Roel Dijkstra is a Dutch comic book series about a fictional football player. The series was created in 1975 by Jan Steeman (1933-2018; winner of the 2005 Dutch Stripschapprijs) and Andries Brandt. The first 21 volumes, drawn by Steeman and his successors, were published between 1977 and 1995 by Dutch publisher Oberon. Steeman and Brandt produced the first ten.

==Background==
The eponymous Roel Dijkstra is a Dutch football player inspired by Johan Cruijff.
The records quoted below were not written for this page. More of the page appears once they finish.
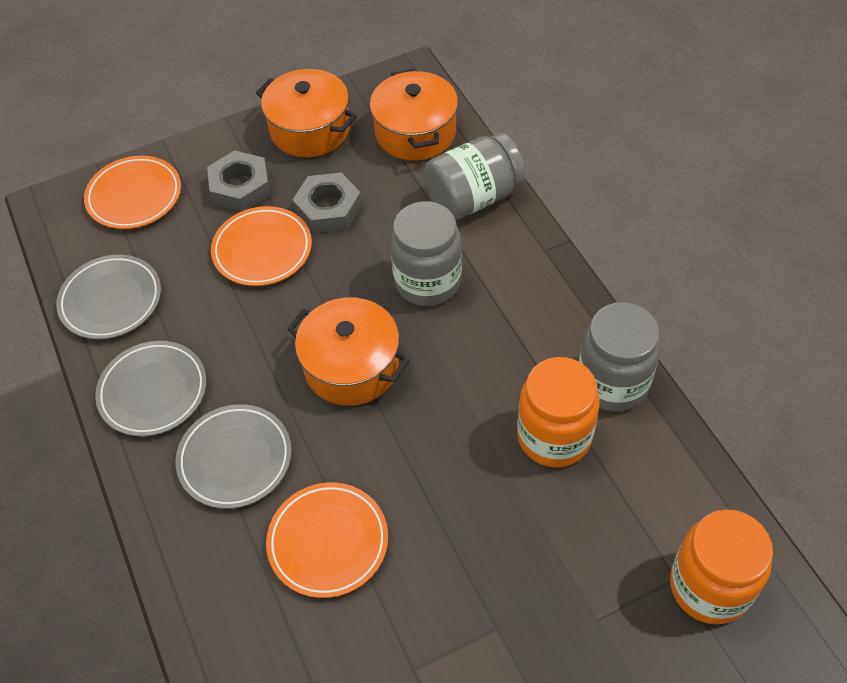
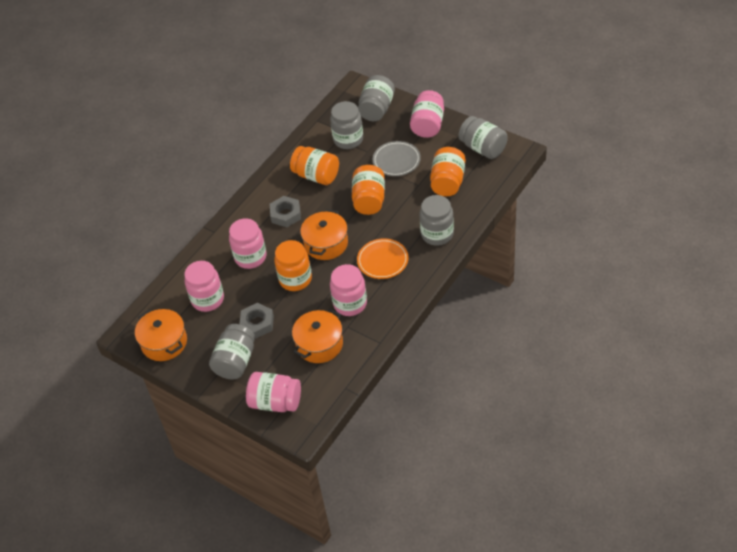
grey jar: 3 -> 5
grey plate: 3 -> 1
orange jar: 2 -> 4
orange plate: 3 -> 1
pink jar: 0 -> 5

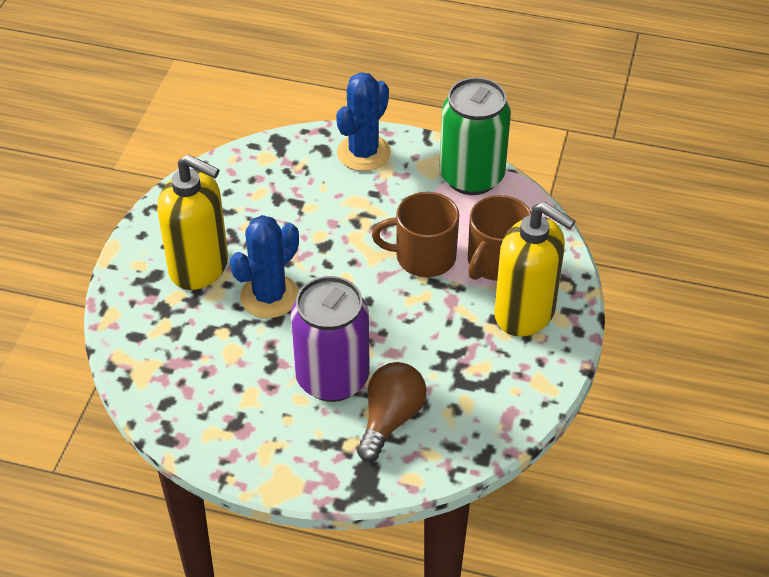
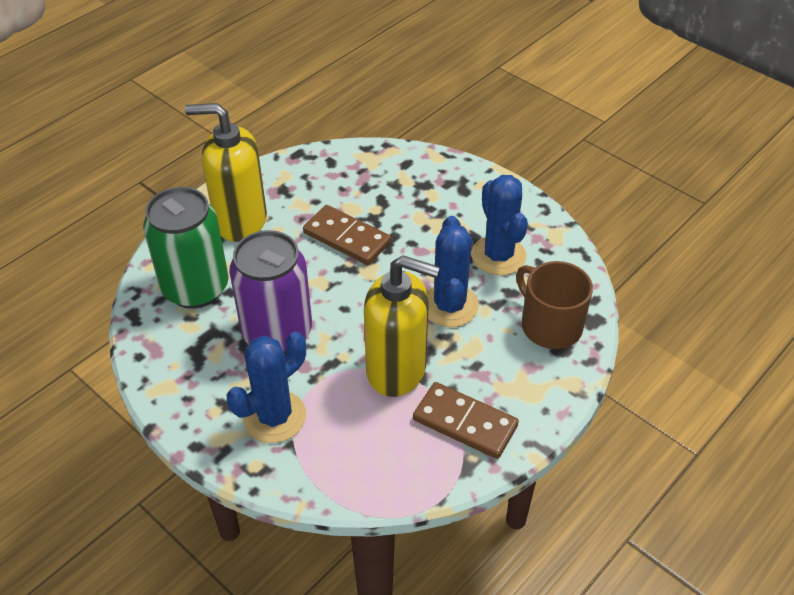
blue cactus: 2 -> 3
brown domino: 0 -> 2
brown light bulb: 1 -> 0
brown mug: 2 -> 1

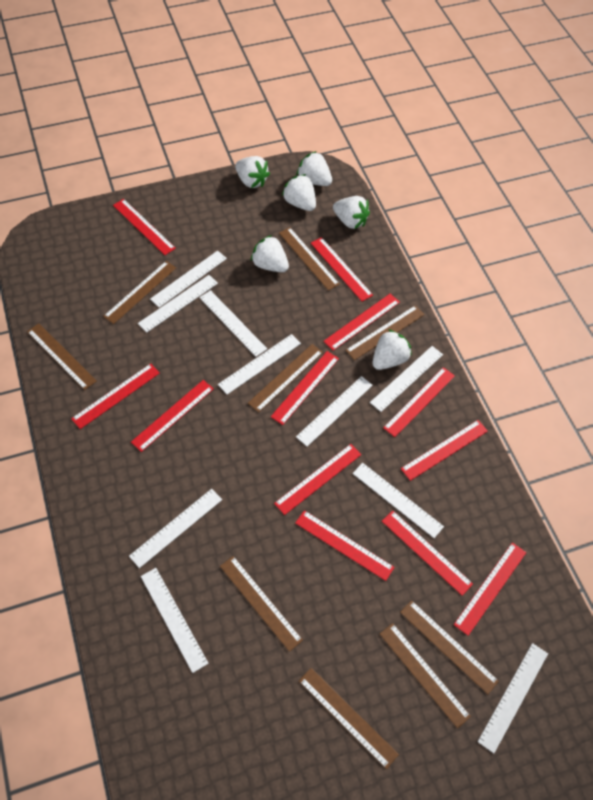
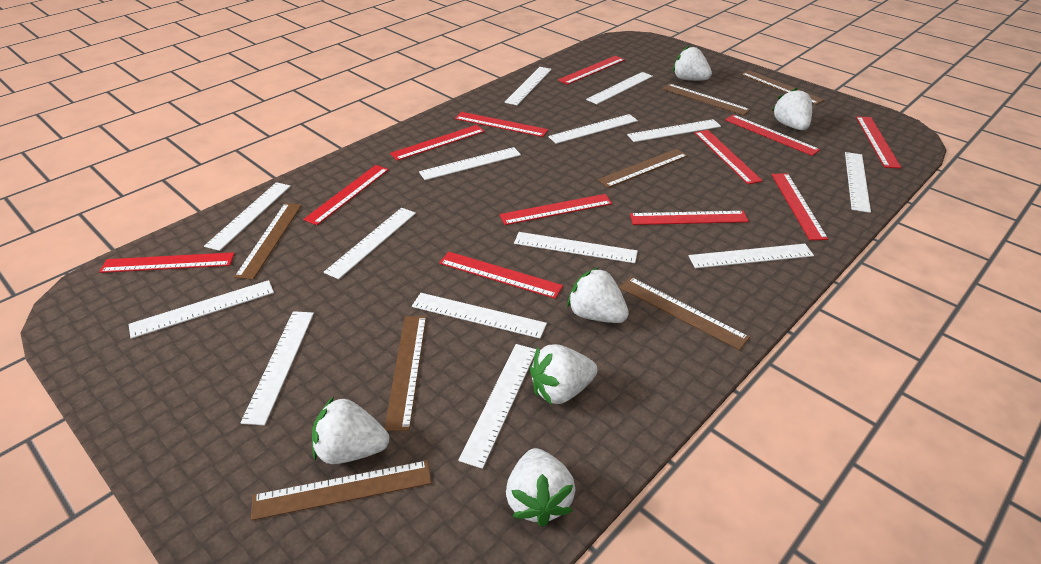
brown ruler: 9 -> 7
white ruler: 10 -> 14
He started out as a player with the local football club "FC Leidrecht", then moved on to "FC Hadfort" in the United Kingdom, "FC Union" in Corsica, and then "FC Rapiditas" in Spain before returning to "FC LeIdrecht". The story revolves around Dijkstra and his difficulties adjusting to life in a foreign country, shifty club bosses, friendship with fellow players, and football championships.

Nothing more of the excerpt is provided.